Attention Residuals: Making Residual Connections Attention-Like

Residual connections have long been treated as a training-stability pipe: let gradients pass through deep networks, and keep old representations from disappearing too quickly. But if the model is an information system, residuals raise a deeper question: how should information be routed across depth?

Attention Residuals redefines residual connections from a stability mechanism into cross-layer information routing. It is not asking whether one more module can add a few benchmark points. It asks why the sequence dimension has attention while the depth dimension is still using fixed addition.

0. A Few Terms First

If you do not have a machine learning background, it helps to build intuition in the same order this report does:

Transformer: the basic architecture behind most large language models today. You can think of it as a machine that processes information layer by layer.
hidden state: the model’s internal intermediate representation at a given layer.

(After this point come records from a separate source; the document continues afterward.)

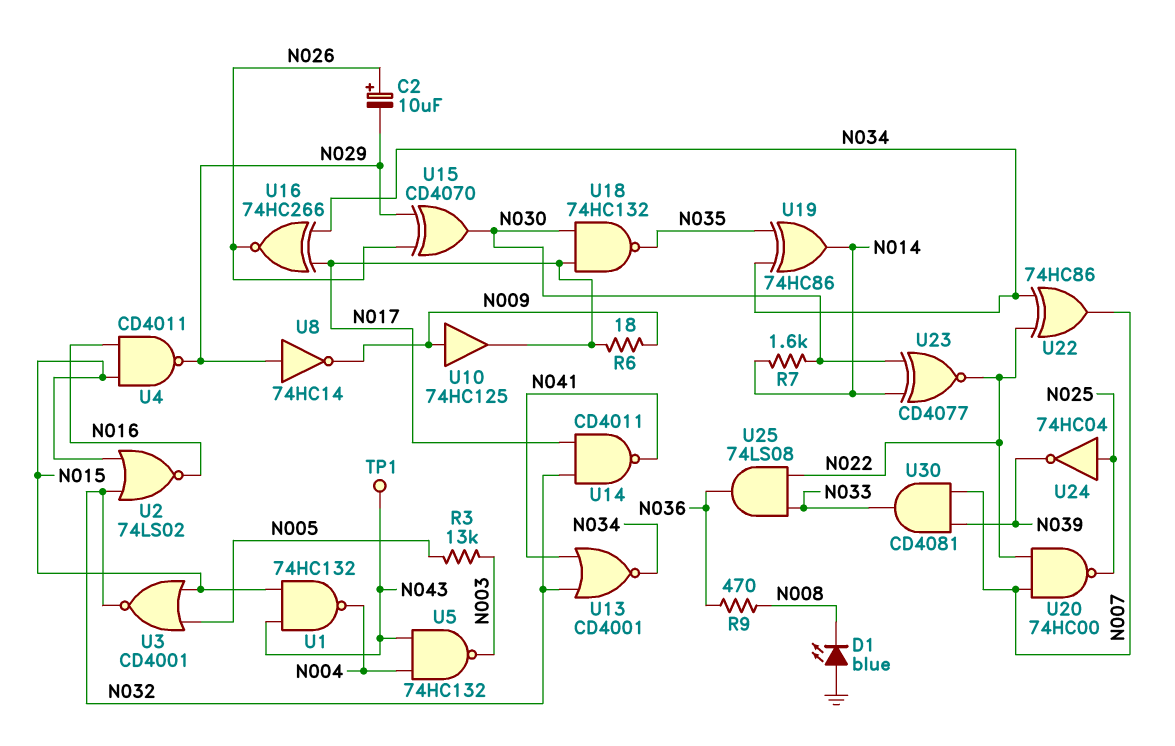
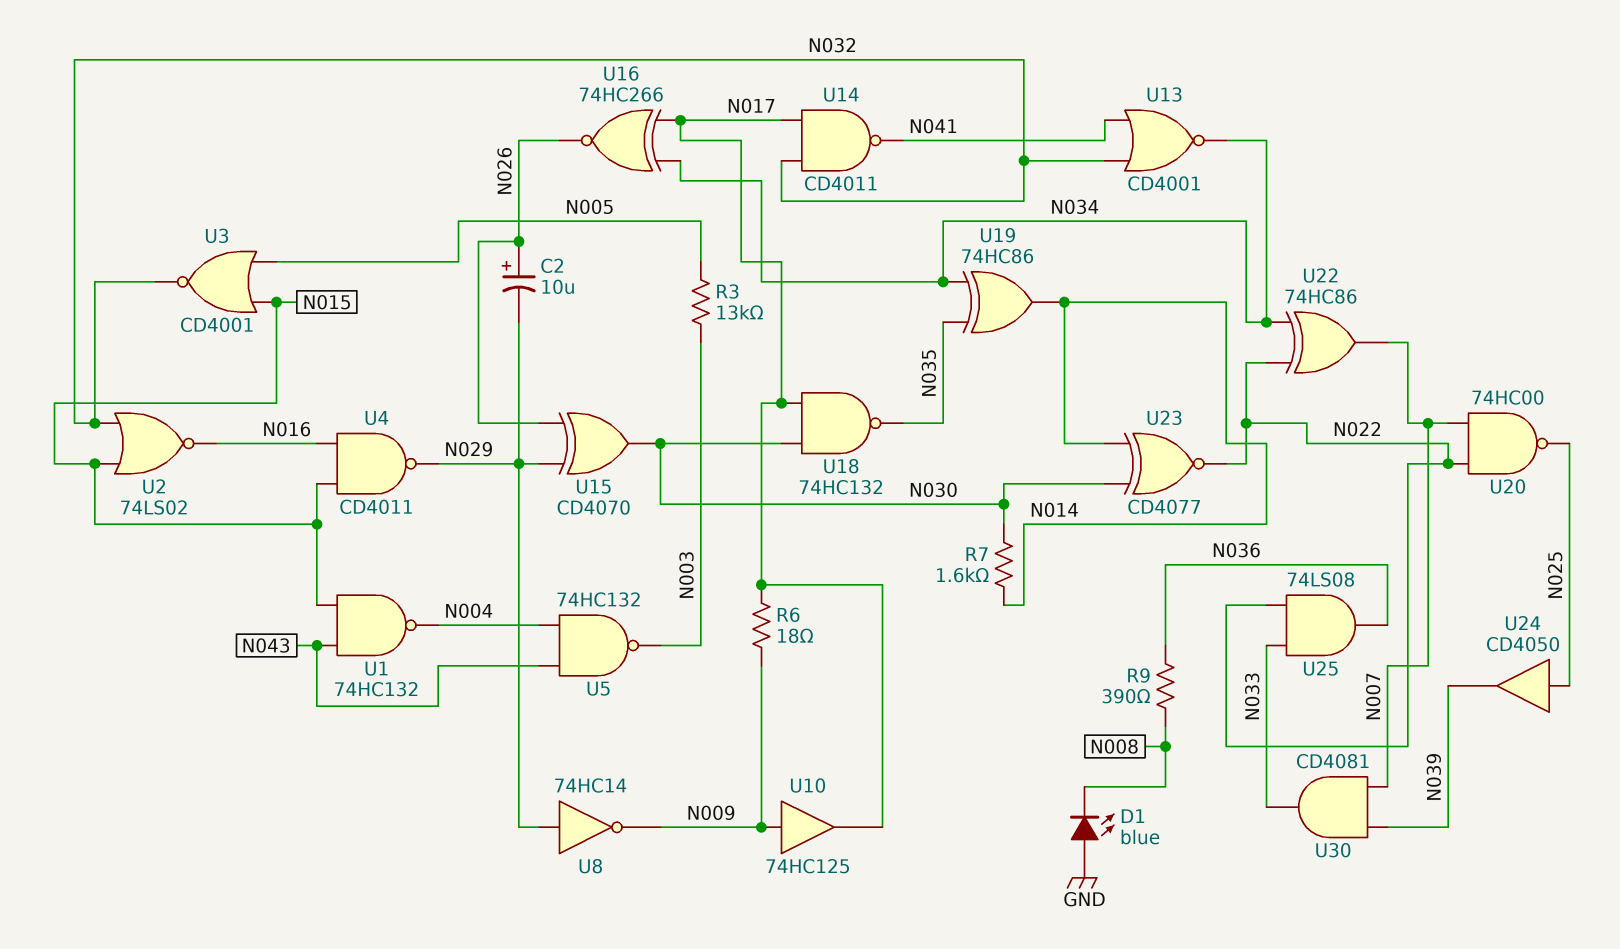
R9: 470 (N008, N036) -> 390 (N008, N036)
TP1: test point (N043) -> none
U24: NOT 74HC04 (in N025, out N039) -> buffer CD4050 (in N025, out N039)

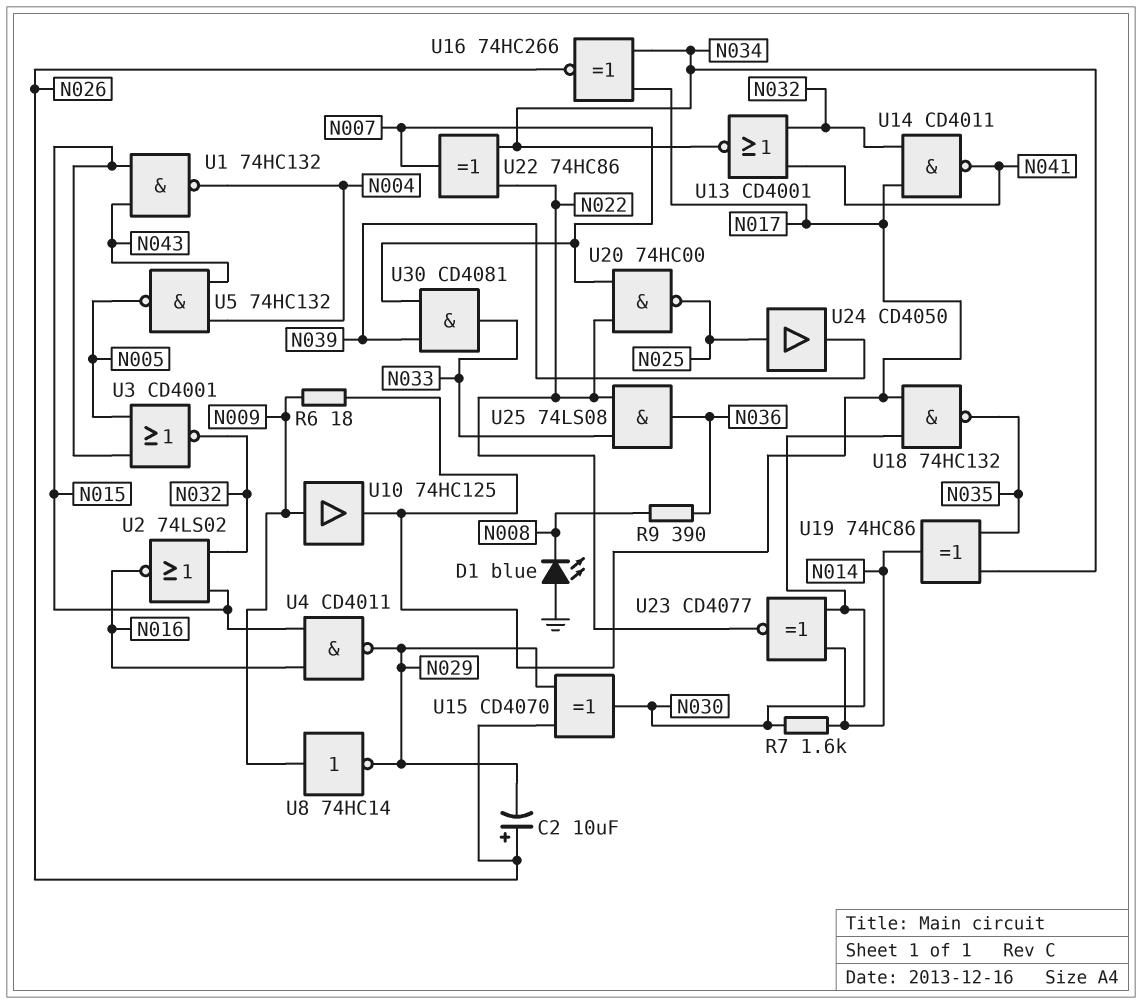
R3: 13k (N003, N005) -> none
U5: NAND 74HC132 (in N004, in N043, out N003) -> NAND 74HC132 (in N004, in N043, out N005)
U8: NOT 74HC14 (in N029, out N009) -> NOT 74HC14 (in N009, out N029)

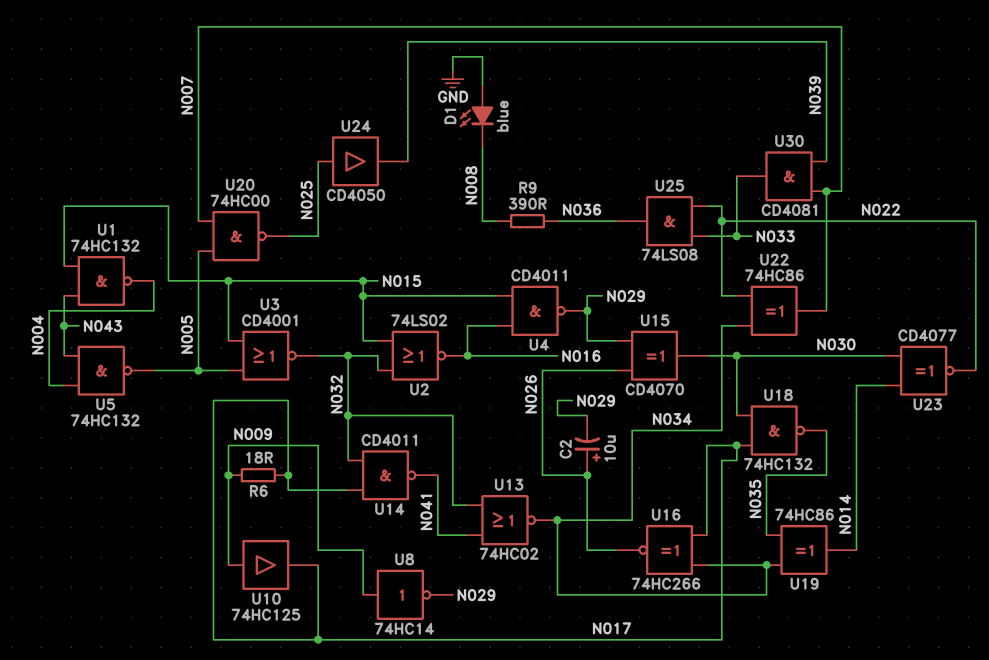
R7: 1.6k (N014, N030) -> none
U13: NOR CD4001 (in N032, in N041, out N034) -> NOR 74HC02 (in N032, in N041, out N034)
U20: NAND 74HC00 (in N007, in N022, out N025) -> NAND 74HC00 (in N005, in N007, out N025)

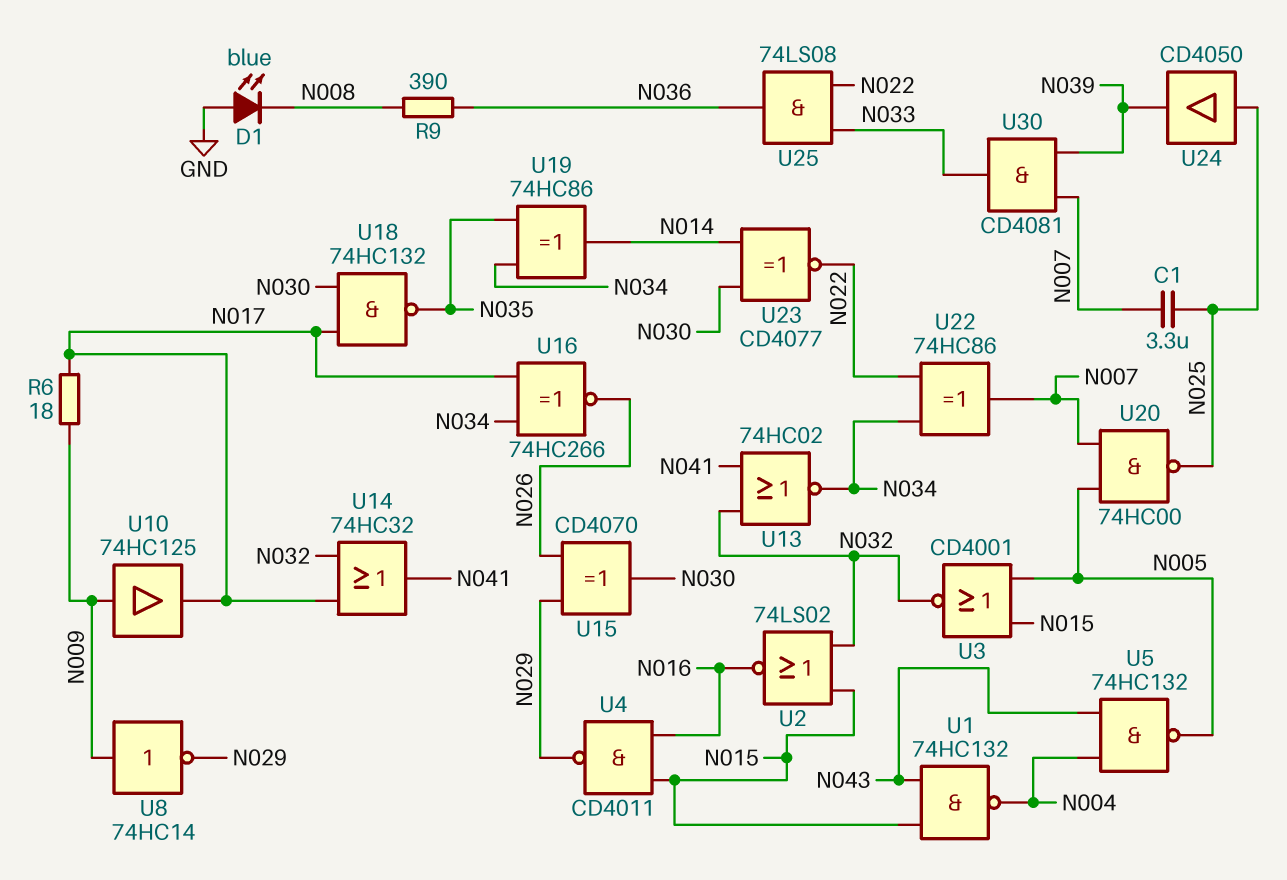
C1: none -> 3.3uF (N007, N025)
C2: 10uF (plus N026, minus N029) -> none
U14: NAND CD4011 (in N017, in N032, out N041) -> OR 74HC32 (in N017, in N032, out N041)

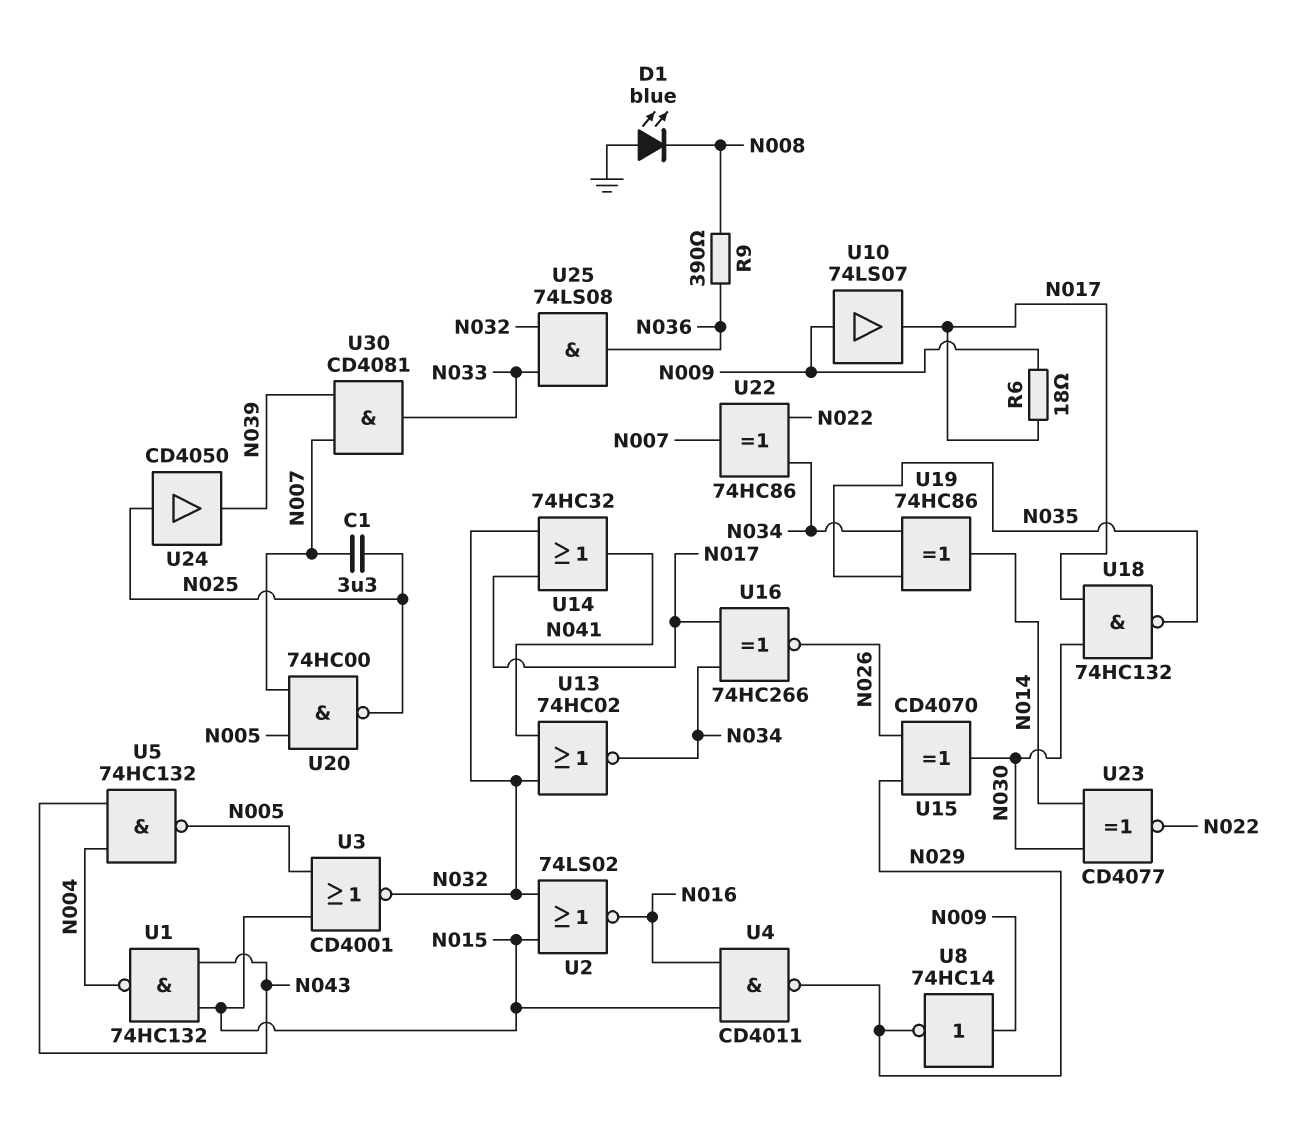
U10: buffer 74HC125 (in N009, out N017) -> buffer 74LS07 (in N009, out N017)
U25: AND 74LS08 (in N022, in N033, out N036) -> AND 74LS08 (in N032, in N033, out N036)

Roughly speaking, it is the model’s temporary working note at that point.
residual connection: a path between layers that preserves the old input, then adds the layer’s new computation on top of it.
residual: closer to the new increment added by the current layer, the “extra part” introduced inside that residual connection.
attention: a mechanism for selecting which pieces of information matter most right now. A useful first intuition is “looking at the important parts selectively.”
PreNorm: normalizing values before entering a layer, then doing the actual computation afterward. You can think of it as adjusting the volume before continuing the mix.

1. The One-Sentence Version

This technical report raises a question:

If the Transformer has already replaced recurrence with attention along the sequence dimension, why is information aggregation along the depth dimension still stuck with fixed addition?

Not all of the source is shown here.